Chi è?
Panoramica della professione: Meeting planner
Il Meeting Planner è un professionista altamente specializzato nella progettazione, organizzazione e gestione di eventi aziendali, congressi, convention e incontri istituzionali. Opera all’interno di aziende, agenzie di eventi, centri congressi, hotel o come libero professionista, coordinando tutti gli aspetti logistici, tecnici e creativi necessari a garantire il successo di un meeting.
La figura del Meeting Planner si è evoluta in risposta alla crescente complessità del settore MICE (Meetings, Incentives, Conferences and Exhibitions), dove la capacità di integrare competenze organizzative, tecnologie digitali e sensibilità per la sostenibilità è diventata imprescindibile. Questo ruolo richiede precisione, attenzione ai dettagli e la capacità di gestire simultaneamente diversi fornitori, budget e stakeholder, spesso in contesti internazionali e multiculturali.
In Italia, il Meeting Planner gioca un ruolo chiave nella valorizzazione del turismo congressuale, con particolare rilevanza nelle grandi città e nelle destinazioni d’eccellenza come Milano, Roma, Firenze e le principali località fieristiche. La sua importanza strategica è aumentata anche grazie all’adozione di format ibridi e digitali, che richiedono nuove competenze nella gestione di piattaforme online e strumenti di engagement interattivi.
Il percorso ideale per diventare Meeting Planner prevede una laurea in discipline economiche, umanistiche o turistiche, seguita da un master in event management o hospitality management. La conoscenza fluente dell’inglese e la padronanza delle tecnologie digitali per eventi rappresentano oggi requisiti fondamentali. L’attitudine al problem solving, la resistenza allo stress e la capacità di lavorare in team multidisciplinari completano il profilo.
Cosa fa?
Attività e responsabilità principali: Meeting planner
Definisce il concept, gli obiettivi e il programma del meeting in collaborazione con il cliente. Sceglie la location, i servizi accessori e le tecnologie più adatte per garantire coerenza e impatto.

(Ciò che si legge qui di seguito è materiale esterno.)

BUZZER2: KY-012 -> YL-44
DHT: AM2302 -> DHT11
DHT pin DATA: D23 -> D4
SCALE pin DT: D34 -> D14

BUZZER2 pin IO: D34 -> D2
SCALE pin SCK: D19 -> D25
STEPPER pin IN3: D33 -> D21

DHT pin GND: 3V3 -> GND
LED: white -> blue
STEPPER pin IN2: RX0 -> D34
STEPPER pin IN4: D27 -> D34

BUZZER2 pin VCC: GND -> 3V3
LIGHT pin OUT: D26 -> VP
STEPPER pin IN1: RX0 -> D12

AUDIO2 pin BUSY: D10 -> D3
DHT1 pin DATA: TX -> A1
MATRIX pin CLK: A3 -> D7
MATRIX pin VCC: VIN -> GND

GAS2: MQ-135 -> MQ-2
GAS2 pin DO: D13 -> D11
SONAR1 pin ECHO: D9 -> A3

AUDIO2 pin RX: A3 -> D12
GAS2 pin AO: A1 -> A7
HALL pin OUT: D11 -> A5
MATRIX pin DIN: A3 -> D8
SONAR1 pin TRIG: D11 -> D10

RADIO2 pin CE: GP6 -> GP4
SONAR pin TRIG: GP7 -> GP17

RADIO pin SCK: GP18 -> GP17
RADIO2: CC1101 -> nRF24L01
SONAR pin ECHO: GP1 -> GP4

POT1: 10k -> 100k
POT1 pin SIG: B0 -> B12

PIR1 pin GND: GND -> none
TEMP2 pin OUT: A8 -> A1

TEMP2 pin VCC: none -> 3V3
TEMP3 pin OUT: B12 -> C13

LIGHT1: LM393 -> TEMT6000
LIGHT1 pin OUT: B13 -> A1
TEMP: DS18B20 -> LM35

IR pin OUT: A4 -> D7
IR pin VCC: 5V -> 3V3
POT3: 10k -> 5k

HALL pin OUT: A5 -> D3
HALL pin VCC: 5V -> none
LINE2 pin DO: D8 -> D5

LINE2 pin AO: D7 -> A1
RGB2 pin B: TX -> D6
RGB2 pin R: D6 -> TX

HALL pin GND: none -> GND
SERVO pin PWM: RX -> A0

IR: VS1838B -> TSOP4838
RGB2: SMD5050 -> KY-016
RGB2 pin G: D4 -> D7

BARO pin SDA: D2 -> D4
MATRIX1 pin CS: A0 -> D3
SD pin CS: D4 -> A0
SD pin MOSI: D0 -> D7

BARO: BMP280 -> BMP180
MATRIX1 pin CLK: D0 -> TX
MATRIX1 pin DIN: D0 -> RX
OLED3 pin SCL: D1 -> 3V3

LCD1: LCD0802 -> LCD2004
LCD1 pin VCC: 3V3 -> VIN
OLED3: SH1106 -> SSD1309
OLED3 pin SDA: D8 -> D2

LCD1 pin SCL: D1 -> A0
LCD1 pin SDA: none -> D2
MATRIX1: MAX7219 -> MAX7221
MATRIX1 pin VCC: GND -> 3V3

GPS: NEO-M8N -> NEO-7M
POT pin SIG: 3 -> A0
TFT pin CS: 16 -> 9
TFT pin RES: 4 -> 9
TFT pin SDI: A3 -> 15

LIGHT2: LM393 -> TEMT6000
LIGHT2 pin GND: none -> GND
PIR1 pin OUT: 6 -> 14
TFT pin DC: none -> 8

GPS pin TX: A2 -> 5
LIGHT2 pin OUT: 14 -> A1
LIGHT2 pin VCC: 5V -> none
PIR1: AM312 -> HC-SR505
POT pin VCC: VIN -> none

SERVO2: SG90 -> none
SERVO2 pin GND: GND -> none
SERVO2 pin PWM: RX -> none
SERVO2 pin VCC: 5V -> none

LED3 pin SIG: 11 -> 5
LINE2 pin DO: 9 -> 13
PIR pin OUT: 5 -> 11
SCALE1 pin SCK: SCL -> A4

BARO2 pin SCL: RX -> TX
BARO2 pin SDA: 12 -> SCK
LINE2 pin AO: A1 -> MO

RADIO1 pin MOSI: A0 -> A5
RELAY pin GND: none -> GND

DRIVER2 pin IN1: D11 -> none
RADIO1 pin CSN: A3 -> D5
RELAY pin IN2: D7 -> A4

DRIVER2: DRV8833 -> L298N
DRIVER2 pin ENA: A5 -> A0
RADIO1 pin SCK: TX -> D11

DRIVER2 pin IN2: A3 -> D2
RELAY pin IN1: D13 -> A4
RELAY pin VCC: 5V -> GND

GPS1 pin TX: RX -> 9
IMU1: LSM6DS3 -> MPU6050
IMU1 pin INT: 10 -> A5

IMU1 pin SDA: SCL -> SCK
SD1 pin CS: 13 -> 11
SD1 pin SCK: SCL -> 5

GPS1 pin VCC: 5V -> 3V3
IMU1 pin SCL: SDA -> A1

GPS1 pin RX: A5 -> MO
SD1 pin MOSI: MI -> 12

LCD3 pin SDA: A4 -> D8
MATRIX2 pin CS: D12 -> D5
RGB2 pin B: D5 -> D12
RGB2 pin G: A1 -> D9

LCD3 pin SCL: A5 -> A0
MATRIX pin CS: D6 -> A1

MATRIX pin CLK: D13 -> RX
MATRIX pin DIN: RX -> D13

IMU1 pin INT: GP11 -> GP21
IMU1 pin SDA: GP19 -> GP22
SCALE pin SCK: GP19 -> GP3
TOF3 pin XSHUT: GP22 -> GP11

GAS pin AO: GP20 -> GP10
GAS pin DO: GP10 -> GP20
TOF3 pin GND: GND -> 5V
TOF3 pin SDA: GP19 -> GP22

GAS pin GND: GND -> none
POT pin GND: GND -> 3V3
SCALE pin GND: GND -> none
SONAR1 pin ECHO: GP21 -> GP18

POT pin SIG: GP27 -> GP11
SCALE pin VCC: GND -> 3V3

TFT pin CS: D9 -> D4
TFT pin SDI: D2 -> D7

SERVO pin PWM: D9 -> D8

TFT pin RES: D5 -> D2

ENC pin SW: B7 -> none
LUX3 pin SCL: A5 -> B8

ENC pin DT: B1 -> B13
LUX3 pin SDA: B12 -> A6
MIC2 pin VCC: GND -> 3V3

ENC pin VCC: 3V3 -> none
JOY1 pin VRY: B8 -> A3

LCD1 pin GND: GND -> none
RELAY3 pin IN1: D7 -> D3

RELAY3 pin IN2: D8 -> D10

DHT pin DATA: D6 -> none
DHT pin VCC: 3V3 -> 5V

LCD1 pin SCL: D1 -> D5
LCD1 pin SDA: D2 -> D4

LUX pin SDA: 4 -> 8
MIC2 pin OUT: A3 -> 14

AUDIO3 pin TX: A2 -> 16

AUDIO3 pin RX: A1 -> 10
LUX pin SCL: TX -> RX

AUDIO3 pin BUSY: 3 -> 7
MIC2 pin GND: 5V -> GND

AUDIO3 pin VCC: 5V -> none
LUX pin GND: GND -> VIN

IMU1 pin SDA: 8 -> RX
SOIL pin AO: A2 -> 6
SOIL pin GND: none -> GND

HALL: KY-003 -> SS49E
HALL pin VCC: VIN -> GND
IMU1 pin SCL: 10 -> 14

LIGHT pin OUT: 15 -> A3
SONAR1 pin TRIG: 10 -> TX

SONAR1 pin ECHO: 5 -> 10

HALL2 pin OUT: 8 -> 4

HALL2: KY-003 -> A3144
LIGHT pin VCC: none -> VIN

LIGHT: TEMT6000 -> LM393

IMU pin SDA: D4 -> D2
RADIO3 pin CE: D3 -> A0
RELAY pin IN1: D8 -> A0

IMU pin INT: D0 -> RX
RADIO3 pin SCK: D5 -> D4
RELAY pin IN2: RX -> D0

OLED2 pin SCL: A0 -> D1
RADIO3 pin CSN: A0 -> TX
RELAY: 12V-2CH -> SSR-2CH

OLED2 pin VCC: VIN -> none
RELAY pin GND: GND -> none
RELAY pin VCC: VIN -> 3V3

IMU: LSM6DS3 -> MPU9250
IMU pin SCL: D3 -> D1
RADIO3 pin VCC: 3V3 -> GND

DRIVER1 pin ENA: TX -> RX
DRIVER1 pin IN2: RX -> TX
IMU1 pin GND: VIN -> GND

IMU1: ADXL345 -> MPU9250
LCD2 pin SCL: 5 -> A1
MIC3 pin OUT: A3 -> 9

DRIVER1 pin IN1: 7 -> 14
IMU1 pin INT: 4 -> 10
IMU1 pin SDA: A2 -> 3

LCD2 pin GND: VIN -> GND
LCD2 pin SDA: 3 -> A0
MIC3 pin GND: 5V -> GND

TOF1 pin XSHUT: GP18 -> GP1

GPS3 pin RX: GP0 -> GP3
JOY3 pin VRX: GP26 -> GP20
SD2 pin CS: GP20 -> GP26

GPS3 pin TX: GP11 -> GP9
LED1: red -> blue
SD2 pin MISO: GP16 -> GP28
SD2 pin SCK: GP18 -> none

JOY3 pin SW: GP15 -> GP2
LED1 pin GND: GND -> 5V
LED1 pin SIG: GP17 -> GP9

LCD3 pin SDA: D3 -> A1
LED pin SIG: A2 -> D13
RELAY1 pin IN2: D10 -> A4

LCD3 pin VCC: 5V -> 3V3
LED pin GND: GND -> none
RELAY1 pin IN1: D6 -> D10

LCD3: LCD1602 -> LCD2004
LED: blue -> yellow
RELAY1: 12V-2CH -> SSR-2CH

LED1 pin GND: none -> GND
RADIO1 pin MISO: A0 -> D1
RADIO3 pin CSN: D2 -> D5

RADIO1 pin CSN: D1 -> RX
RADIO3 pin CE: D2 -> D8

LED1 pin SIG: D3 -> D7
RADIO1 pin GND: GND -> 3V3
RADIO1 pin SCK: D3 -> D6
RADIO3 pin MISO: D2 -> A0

Gestisce relazioni e contratti con fornitori di servizi (catering, allestimenti, tecnologie audio-video, trasporti). Supervisiona l’esecuzione delle attività garantendo qualità e rispetto delle scadenze.
Elabora il preventivo, monitora i costi e ottimizza le risorse nel rispetto dei vincoli economici. Si occupa delle pratiche amministrative, autorizzazioni e assicurazioni necessarie allo svolgimento dell’evento.
Presidia tutte le fasi operative durante il meeting, coordinando staff e fornitori. Interviene prontamente per risolvere criticità o imprevisti e garantire la soddisfazione degli ospiti e del cliente.
Competenze e requisiti
Le skill richieste dal mercato del lavoro
Hard Skills
Soft Skills
Quanto guadagna e mercato del lavoro
Retribuzioni medie e trend occupazionali in Italia
La retribuzione di un Meeting Planner in Italia dipende da fattori come la dimensione e il prestigio dell’agenzia o dell’azienda, l’area geografica (Nord e grandi città offrono compensi più elevati), la gestione di eventi internazionali e la capacità di integrare competenze digitali. Le figure senior e specializzate su eventi di alto profilo possono beneficiare di incentivi variabili e bonus collegati ai risultati.
Il settore degli eventi in Italia è tornato a crescere (+12% di fatturato MICE nel 2023-2024 secondo Federcongressi&Eventi) grazie alla ripresa post-pandemica e alla diffusione di eventi ibridi. La richiesta di Meeting Planner con competenze digitali e attenzione alla sostenibilità è in aumento, soprattutto nelle grandi città e nelle destinazioni congressuali di rilievo.